Cientos de belgas, rumanos, franceses y hasta ingleses formaron grupos ultranazis e integraron los cuadros de la SS. El fascismo italiano fue menos vehemente que el alemán en la lucha racial, pero igual de fanático en el marco político. Y no profundicemos en la violencia en Japón, un país que aplicó normas de una crueldad sádica en sus prisioneros de guerra. Ian Kershaw responde su pregunta con un lacónico: “Sospecho que no”. El mal está en nuestros cromosomas. La violencia y la arbitrariedad están en nosotros. Solo hay que crear el medio adecuado para que se expresen.
El relato de los vencedores creó la falsa impresión de que las conductas de los alemanes eran excepcionalmente violentas y perversas. Pero gran parte de la clase dirigente norteamericana, inglesa y de muchas naciones en el mundo (incluida Argentina) compartían, antes de la guerra, las ideas propugnadas por el nacionalsocialismo alemán y muchos fueron grandes admiradores de sus logros y propuestas e hicieron buenos negocios con el régimen. Este es un detalle no menor, porque el éxito económico inicial del nazismo permitió la difusión de sus ideas y la adhesión de miles de incautos que creían que de esa forma Alemania se encaminaba a su destino de grandeza. Sin éxito económico, no hay éxito político. Y Hitler hizo lo que hizo porque llenó los bolsillos de muchos alemanes y dio prosperidad y orgullo a un pueblo marginado por una derrota. Sin inversiones foráneas ni éxito económico, el nazismo no hubiese subsistido.

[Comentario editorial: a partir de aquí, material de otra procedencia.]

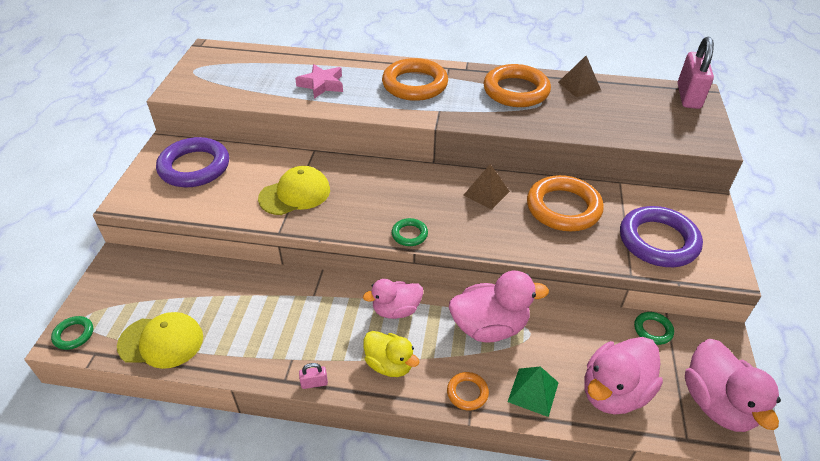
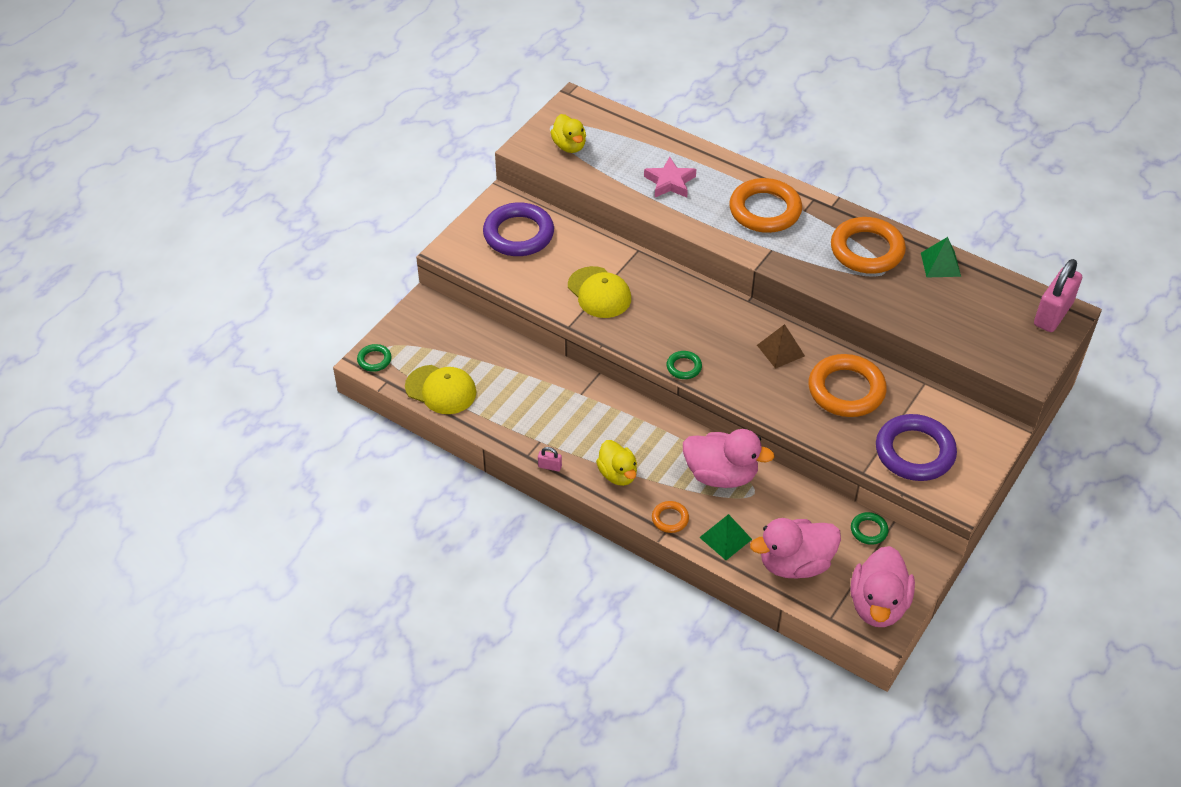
camera: 25 degrees right, 5 degrees up
(217, 80) = (569, 146): none -> yellow duck
(295, 194) = (599, 293): yellow cap -> yellow cap turned 60 degrees clockwise
(396, 310) = (646, 432): pink duck -> none
(579, 86) = (940, 264): brown pyramid -> green pyramid

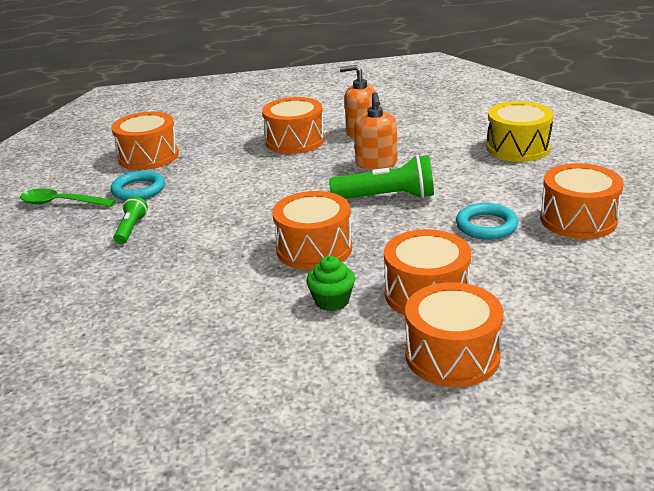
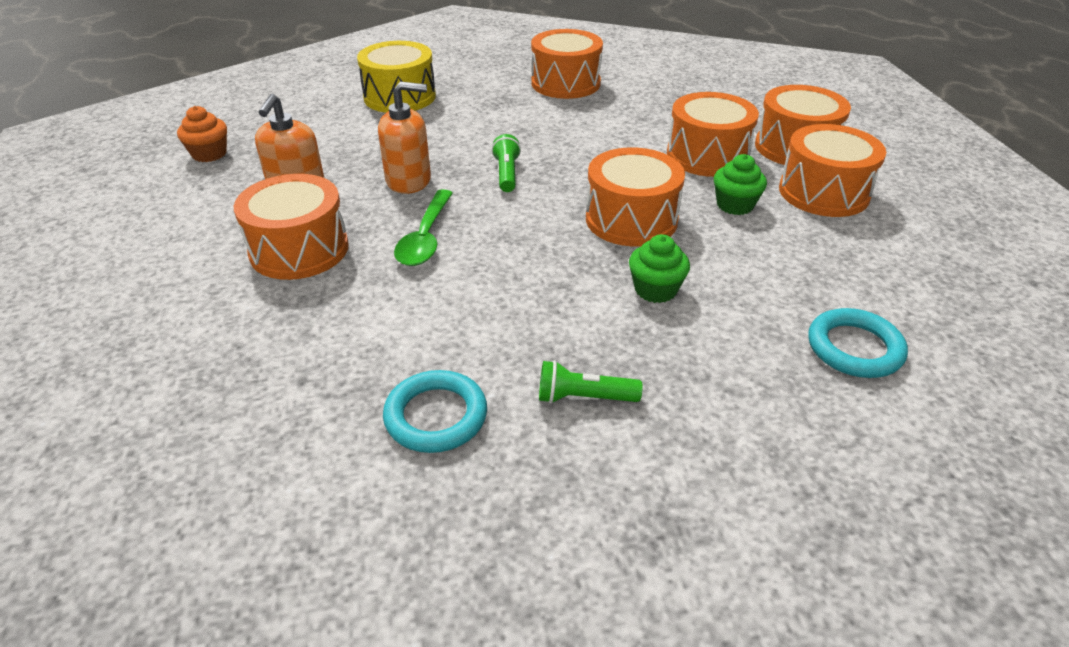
camera: 95 degrees left, 10 degrees up
(61, 203) = (473, 536): green spoon -> green spoon (426, 237)
(148, 156) = (282, 429): orange drum -> orange drum (823, 192)
(221, 255) = (655, 289): none -> green cupcake
(387, 197) = (506, 174): green flashlight -> green flashlight, size x0.56
(410, 102) = (209, 154): none -> orange cupcake
(486, 226) = (576, 122): turquoise ring -> turquoise ring (854, 348)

En 1920 Henry Ford (1863-1947) publicó El judío internacional, libro del agrado del Führer, quien condecoró a su autor, no solo por adherir a la lucha racial, sino por las sustanciosas inversiones que realizó en Alemania. También fue condecorado Charles Lindbergh (1902-1974), el famoso piloto del Spirit of St. Louis (Espíritu de Saint Louis), el aeroplano que atravesó por primera vez el océano Atlántico. Lindbergh fue un arduo defensor de la neutralidad americana para evitar el enfrentamiento entre Estados Unidos y Alemania. Una vez declarada la guerra, peleó para Estados Unidos en el océano Pacifico contra Japón y asistió con sus consejos a los pilotos americanos.
Henry Flagler (1830-1913), socio de John Rockefeller (1839-1937) y gran promotor del crecimiento de Miami Beach, hasta el comienzo de la guerra impedía que los judíos adquiriesen tierras en esa ciudad y les negaba hospedaje en los hoteles.

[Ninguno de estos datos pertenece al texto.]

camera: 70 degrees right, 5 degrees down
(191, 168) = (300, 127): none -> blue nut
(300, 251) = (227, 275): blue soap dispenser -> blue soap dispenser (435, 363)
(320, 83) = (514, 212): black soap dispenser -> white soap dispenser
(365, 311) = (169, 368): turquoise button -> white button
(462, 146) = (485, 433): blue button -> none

Thomas Watson (1874-1956), el presidente de la empresa IBM, apoyó a Hitler, y sus tarjetas perforadas provistas por una de sus subsidiarias permitieron el registro y la identificación de los prisioneros en los campos de concentración. Él había invertido más de un millón de dólares para desarrollar la fábrica de IBM en las afueras de Berlín. Y fue con sus máquinas que se hizo el censo que permitió detectar a los descendientes de judíos y gitanos. Originalmente se estimaba que había 600.000 judíos en Alemania, pero este censo permitió registrar a los 2.000.000 de individuos que fueron víctimas de la discriminación. Joseph Kennedy (1888-1969), padre del futuro presidente y embajador americano en Londres, era un admirador de Hitler.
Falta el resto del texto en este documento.